La moitié de l'humanité serait-elle composée de dangereux détraqués ?
Les ligues de vertu, si bien ridiculisées naguère par John Ford, ne sont pas mortes ; elles bougent encore. Leur cible favorite, comme toujours : les hommes.
Il aurait fallu se méfier, dans les années 90, quand a commencé la chasse aux pédophiles supposés.

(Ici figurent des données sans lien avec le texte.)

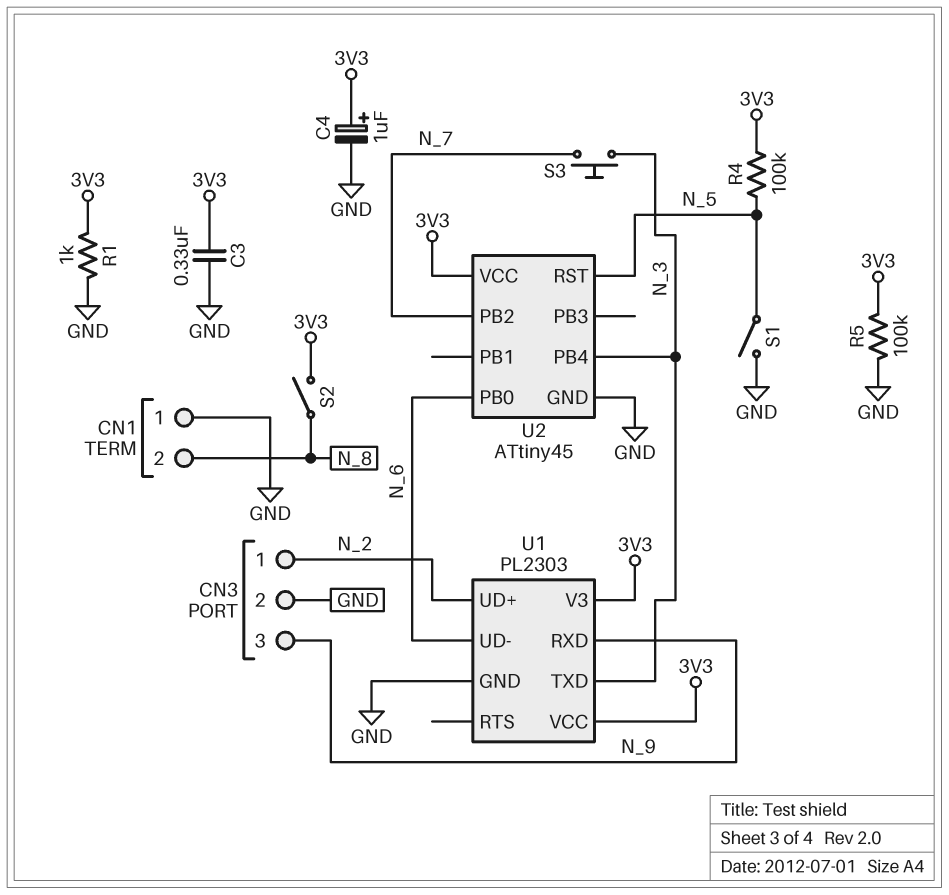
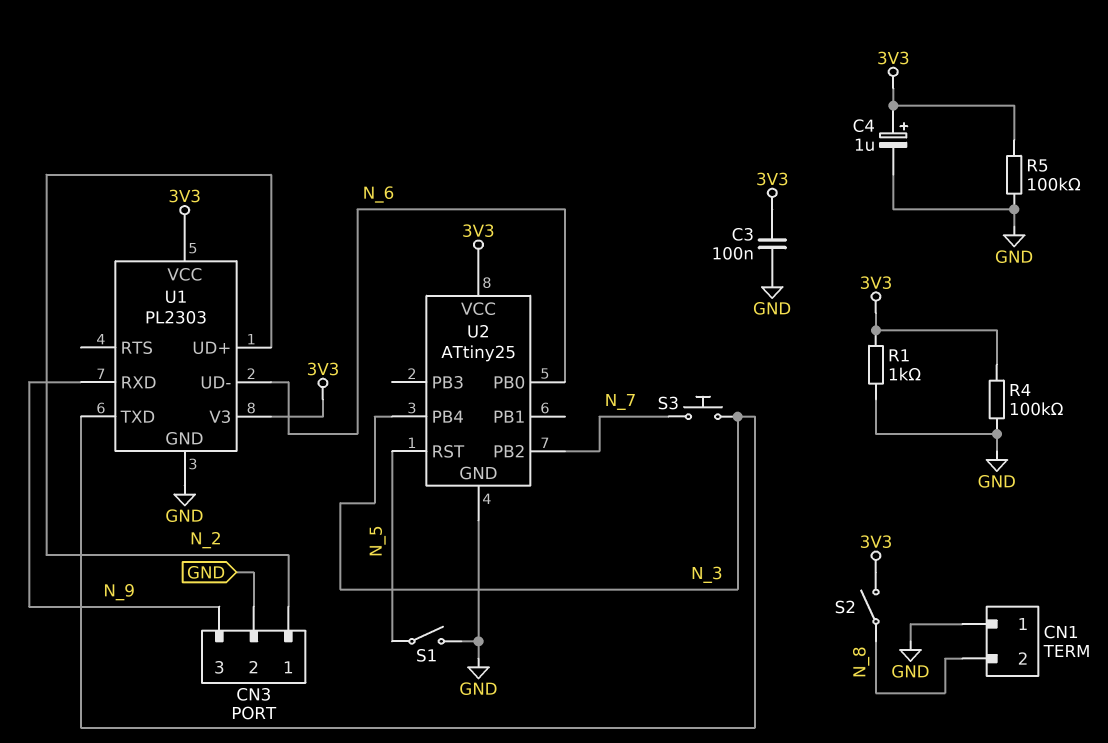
C3: 330nF (3V3, GND) -> 100nF (3V3, GND)
R4: 100k (3V3, N_5) -> 100k (3V3, GND)
U2: ATtiny45 -> ATtiny25

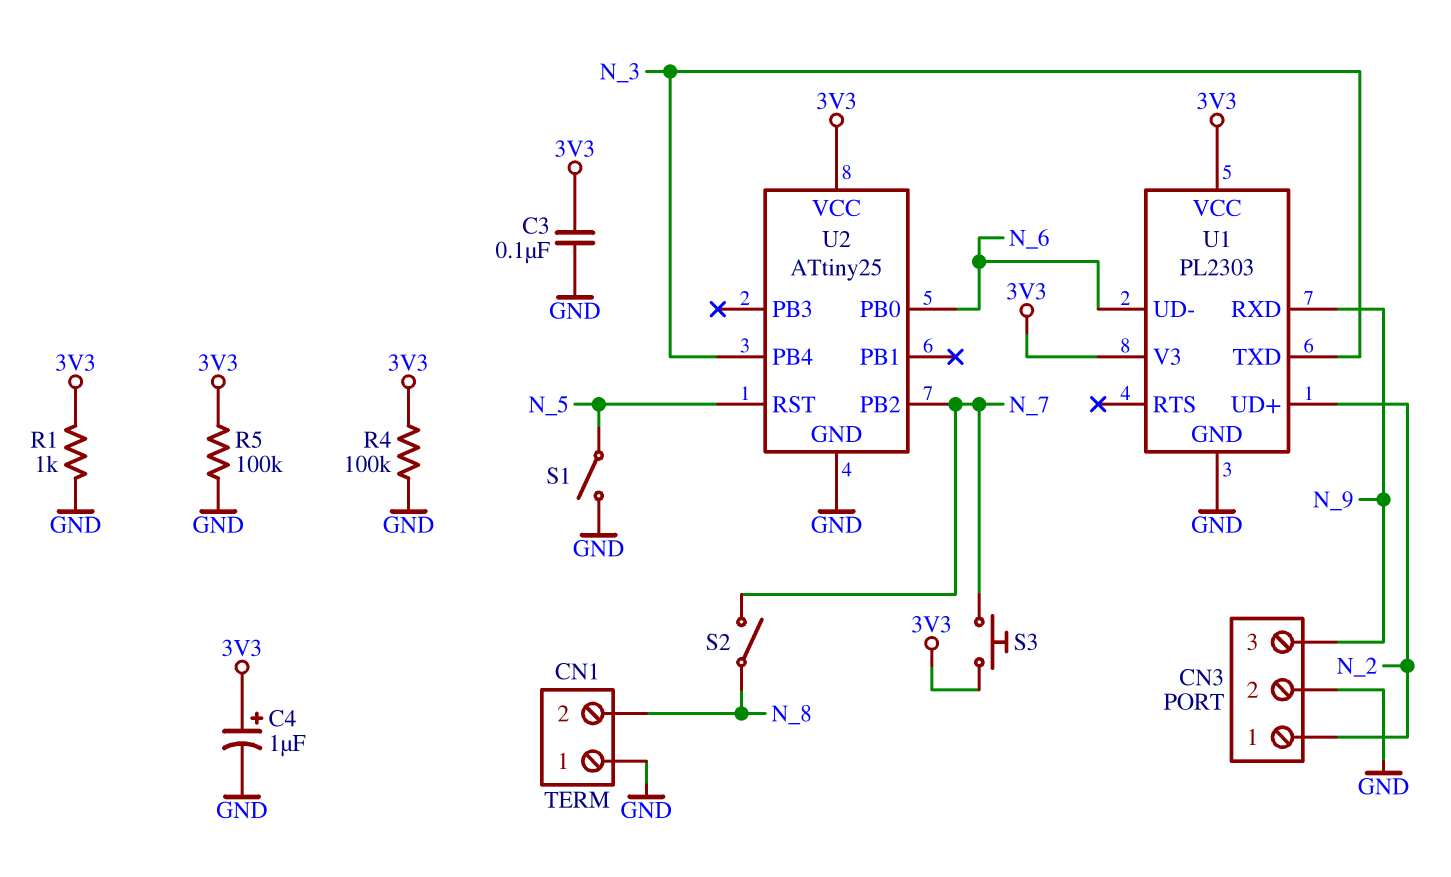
S2: switch (3V3, N_8) -> switch (N_7, N_8)
S3: button (N_3, N_7) -> button (3V3, N_7)

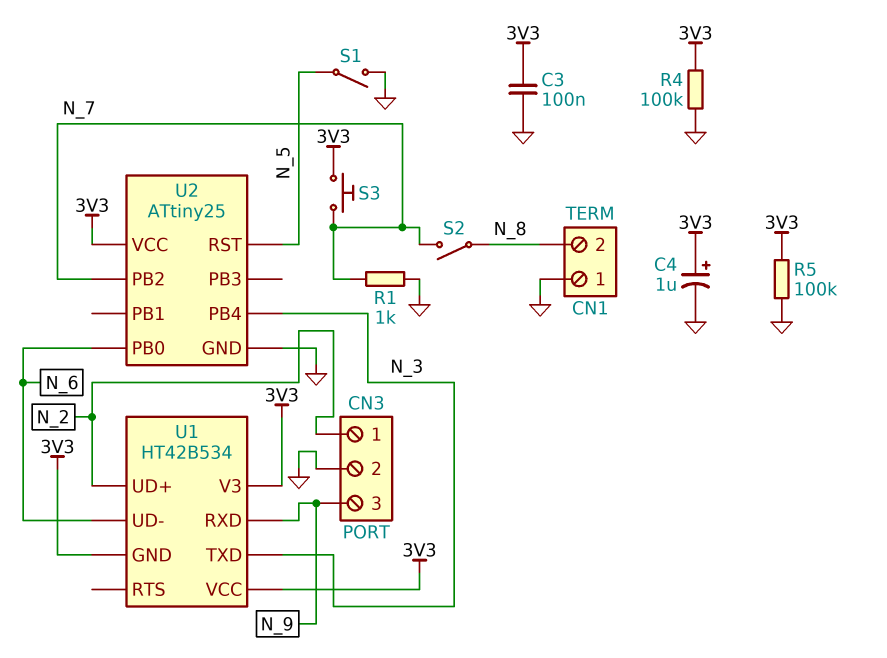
R1: 1k (3V3, GND) -> 1k (GND, N_7)
U1: PL2303 -> HT42B534
U1 pin GND: GND -> 3V3

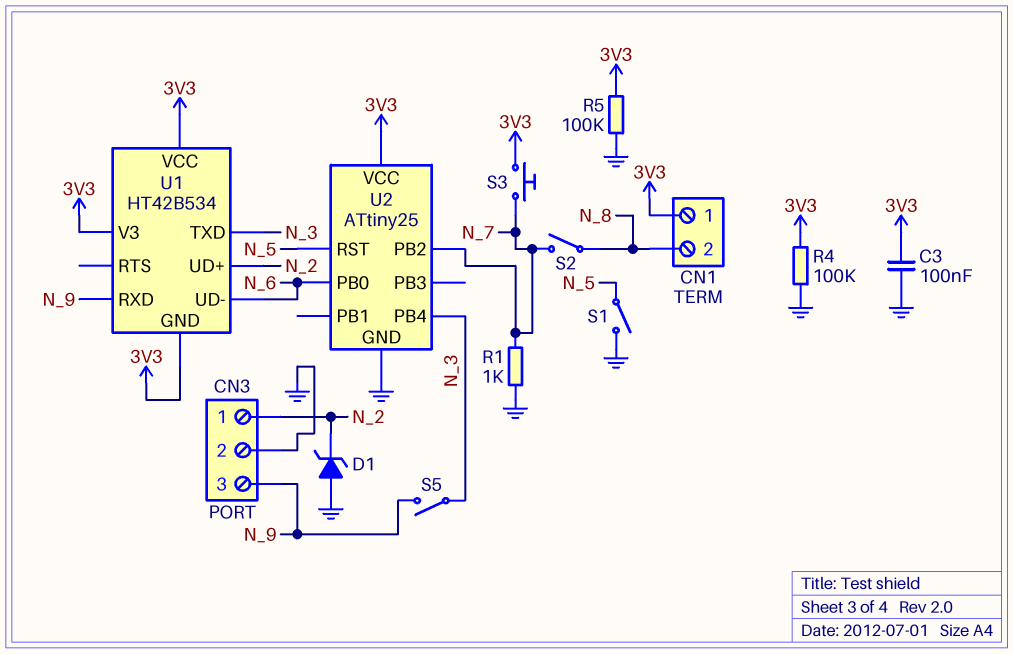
C4: 1uF (plus 3V3, minus GND) -> none
CN1 pin 1: GND -> 3V3
D1: none -> zener (A GND, K N_2)
S5: none -> switch (N_3, N_9)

De quelques cas avérés, le soupçon s'est étendu ; la plus élémentaire prudence interdit de se trouver seul avec un enfant. Nombre de volontaires, prêts à offrir du soutien scolaire ou entraîner des sportifs, y ont sagement renoncé. Malgré quelques désastres judiciaires, la sacro-sainte "parole de l'enfant" est toujours tenue pour vraie. Les marmots ont libre accès à toutes les images et tous les récits ; leur imagination y découvre des ressources imprévues. Du rêve à la réalité, quand on n'a pas dix ans, la frontière est floue, les enfants fabulent et les adultes les croient. Ceux qui seraient tentés de mettre leurs billevesées en doute sont immédiatement réduits au silence par la troupe des crédules et des bien-pensants.
La protection de l'enfance est un excellent prétexte ; les ligues de vertu la mettent en avant comme un pied dans une porte ouverte pour empêcher de la refermer. En réalité, comme autrefois, leur idée fixe, c'est le sexe des autres ; elle sont bien décidées à lui rendre la vie difficile.
Elles se sont rebaptisées "féministes" ; c'est un replâtrage de surface (1968 est passé par là) mais leur obsession n'a pas changé : vendre chèrement leur peau, surtout celle des autres.
Le corps des femmes serait une sorte de gâteau irrésistible et les hommes, des gourmands prêts à se jeter dessus pour le dévorer.
Il y a peu, c'était une forme de galanterie de complimenter une femme ; ne pas lui jeter un coup d'oeil aurait passé pour de la goujaterie.
Aujourd'hui, plus question ! Ces messieurs doivent garder leurs distances sous peine d'être accusés de tous les vices. Des femmes démodées s'obstinent à apprécier le marivaudage ; il
vaut mieux qu'elles y renoncent, le danger est trop grand pour qu'un homme ose encore s'y risquer. Terrifié à la perspective d'un contact mal interprété, l'homme qui n'osait déjà plus rester seul
avec un enfant, refuse aussi le tête à tête avec une femme.
Dans le monde du travail, la conséquence ne s'est pas fait attendre, on travaille avec les portes ouvertes ou, horreur, en "open space". Disposer d'un bureau
séparé est désormais le privilège des fonctions soumises au secret professionnel. Les autres n'ont plus qu'à méditer la sentence sartrienne : "L'enfer, c'est les autres".
Champagne ! Les patrons exultent. Depuis de temps qu'ils cherchaient un moyen de surveiller l'utilisation d'Internet par le personnel, c'est le rêve
enfin à leur portée. Fliquez-vous les uns les autres !
Féministes à la petite cervelle, vos collègues vous remercient ; vous aurez au moins démontré que l'enfer est pavé de bonnes intentions.